Software diversity is a research field about the comprehension and engineering of diversity in the context of software.

Areas 
The different areas of software diversity are discussed in surveys on diversity for fault-tolerance or for security.

The main areas are:

 design diversity, n-version programming, data diversity for fault tolerance
 randomization
 software variability

Techniques

Code transformations 
It is possible to amplify software diversity through automated transformation processes that create synthetic diversity. A "multicompiler" is compiler embedding a diversification engine. A multi-variant execution environment (MVEE) is responsible for selecting the variant to execute and compare the output.

Fred Cohen was among the very early promoters of such an approach. He proposed a series of rewriting and code reordering transformations that aim at producing massive quantities of different versions of operating systems functions. These ideas have been developed over the years and have led to the construction of integrated obfuscation schemes to protect key functions in large software systems.

Another approach to increase software diversity of protection consists in adding randomness in certain core processes, such as memory loading. Randomness implies that all versions of the same program run differently from each other, which in turn creates a diversity of program behaviors. This idea was initially proposed and experimented by Stephanie Forrest and her colleagues.

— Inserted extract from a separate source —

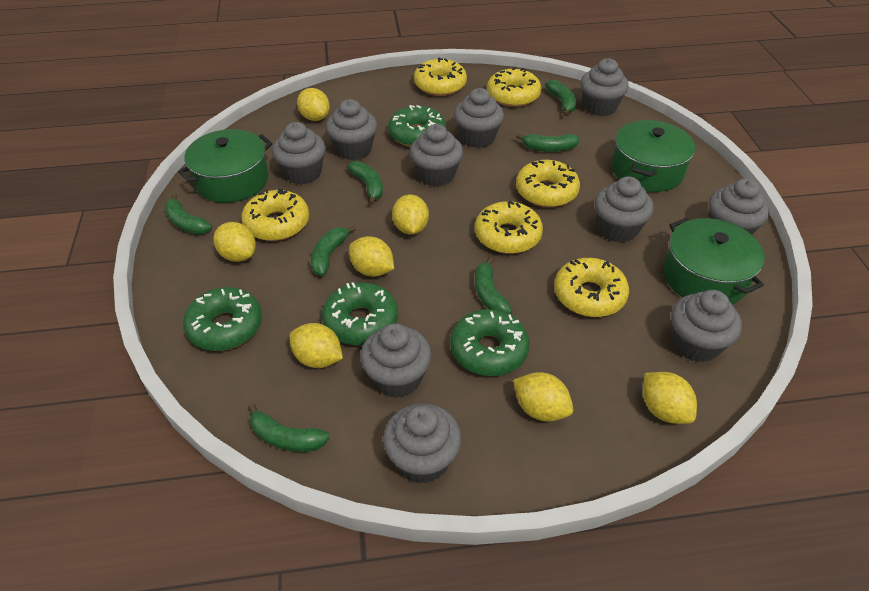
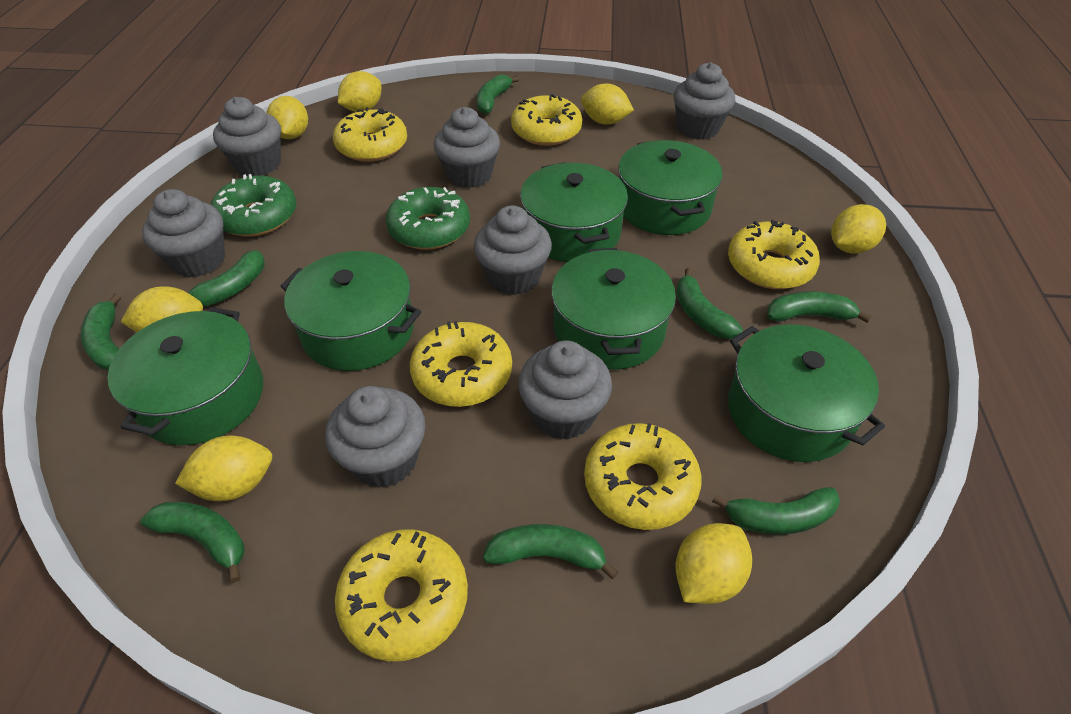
green banana: 7 -> 8
green donut: 4 -> 2
green pot: 3 -> 6
grey cupcake: 10 -> 7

Recent work on automatic software diversity explores different forms of program transformations that slightly vary the behavior of programs. The goal is to evolve one program into a population of diverse programs that all provide similar services to users, but with a different code. This diversity of code enhances the protection of users against one single attack that could crash all programs at the same time.

Transformation operators include:

 code layout randomization: reorder functions in code
 globals layout randomization: reorder and pad globals
 stack variable randomization: reorder variables in each stack frame
 heap layout randomization

Natural software diversity 

It is known that some functionalities are available in multiple interchangeable implementations. This natural diversity can be exploited, for example it has been shown valuable to increase security in cloud systems.